All the G Boyz care about is fees collected from subscribers. You were a victim, as have been hundreds of others, and I’d like to put an end to that. The first myth about investing that needs to be dispelled is that that the game is easy. It’s not. Your counter-party to every trade you made --and all “investments” are just trades-- is faster, meaner, better informed, and better capitalized. He (or she) intends to pick your pockets and to eat your lunch. To defend against such foes, you’ve gotta bet widely and small, so you can survive long enough to find a niche for yourself in markets where what is happening is interesting enough to you that you’re willing to the needed work and where the risks are within your ability to tolerate them.

Investing isn’t "a job’ where you can get paid just for showing up. (My quarrel with indexing, as laid out by Ben Stein.) Instead, investing is a small, owner-operator business that requires (1) a sound plan, and (2) persistent, often decades long effort, and (3) ruthless attention to managing risk.

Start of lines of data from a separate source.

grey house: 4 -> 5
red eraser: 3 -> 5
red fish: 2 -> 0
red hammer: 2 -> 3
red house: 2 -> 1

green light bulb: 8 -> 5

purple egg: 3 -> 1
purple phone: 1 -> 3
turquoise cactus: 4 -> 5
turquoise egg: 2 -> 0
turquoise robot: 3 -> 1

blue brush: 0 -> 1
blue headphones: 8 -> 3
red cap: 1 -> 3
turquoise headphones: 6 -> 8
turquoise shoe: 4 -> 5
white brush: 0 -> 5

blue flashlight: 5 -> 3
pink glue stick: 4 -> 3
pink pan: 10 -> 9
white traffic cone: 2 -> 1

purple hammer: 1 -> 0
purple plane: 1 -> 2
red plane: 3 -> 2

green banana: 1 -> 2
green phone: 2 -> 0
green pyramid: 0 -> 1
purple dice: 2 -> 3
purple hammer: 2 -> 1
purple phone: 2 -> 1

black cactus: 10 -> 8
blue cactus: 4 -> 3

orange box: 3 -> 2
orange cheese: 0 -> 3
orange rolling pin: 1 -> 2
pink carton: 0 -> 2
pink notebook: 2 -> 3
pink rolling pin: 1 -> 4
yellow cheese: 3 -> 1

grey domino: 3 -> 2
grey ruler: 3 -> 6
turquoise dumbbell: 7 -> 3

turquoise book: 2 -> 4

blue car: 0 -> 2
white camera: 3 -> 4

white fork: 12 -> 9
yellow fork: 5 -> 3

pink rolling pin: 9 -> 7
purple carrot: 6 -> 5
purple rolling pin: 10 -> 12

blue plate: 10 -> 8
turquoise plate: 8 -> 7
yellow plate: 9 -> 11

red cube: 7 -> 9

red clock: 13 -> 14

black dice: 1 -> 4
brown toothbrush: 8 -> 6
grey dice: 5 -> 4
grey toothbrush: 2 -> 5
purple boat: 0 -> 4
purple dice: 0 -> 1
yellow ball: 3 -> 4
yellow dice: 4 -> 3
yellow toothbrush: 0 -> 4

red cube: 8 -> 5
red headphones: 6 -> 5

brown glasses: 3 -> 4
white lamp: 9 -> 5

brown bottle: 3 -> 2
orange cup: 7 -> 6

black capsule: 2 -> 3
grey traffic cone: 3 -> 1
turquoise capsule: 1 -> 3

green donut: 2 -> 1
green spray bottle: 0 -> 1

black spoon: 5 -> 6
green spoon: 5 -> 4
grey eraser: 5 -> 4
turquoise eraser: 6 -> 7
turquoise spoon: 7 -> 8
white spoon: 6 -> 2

What’s the G Boyz mantra? You gotta hold 3-5 years and all will be well. Sometimes, maybe most times, that’s true enough. Prices do return to former highs. But has one’s purchasing-power been restored on an after-taxes, after-inflation basis? Right now, US debt to GDP is running 130%. (90% is the “red zone” beyond which recovery is unlikely.) Using the same metrics as were used in the '80’s to calculate CPI, inflation at the household level is running 20%. Recently, Russia pegged the ruble to gold and a commodities basket. Other countries are looking to do the same. That signals the end the $US as the world’s sole reserve currency. When our dear Congress can’t spend, because the Fed/Treasury cartel can’t print, the US economy crashes, as does our over-bought stock market, housing market, etc. Then value investing, as laid out by Ben Graham, will be the only thing that makes sense, and the current Nifty 50’s scam – the FAANGS-- will be shown to be the fraud that it is.

When does "small/mid-cap “growth” investing makes sense? In the early part of the business cycle. We’re way past that now, as the chart in the middle of the article suggest.
http://davidmcwilliams.ie/the-view-from-germany/

Arindam

Arindam,

I can see where your background and experiences would have naturally aligned you with the plight of “poor folk.” I feel similarly and focus on this in my work. My parents came from deep poverty and my Dad had only a 5th-grade education. I saw my parents get preyed upon with insurance scams and oil leases where they lost their little investments every time.

I appreciated the article and included chart!

bloodking6

2 Likes

bloodking,

Your quandary on how to navigate the current market is the same all of us are facing. The US economy being kept on life support by the interventions of the Fed/Treasury cartel. The Big Crash hasn’t yet arrived. But it’s coming. When? Who knows? But it’s coming, and the unprepared will get hurt.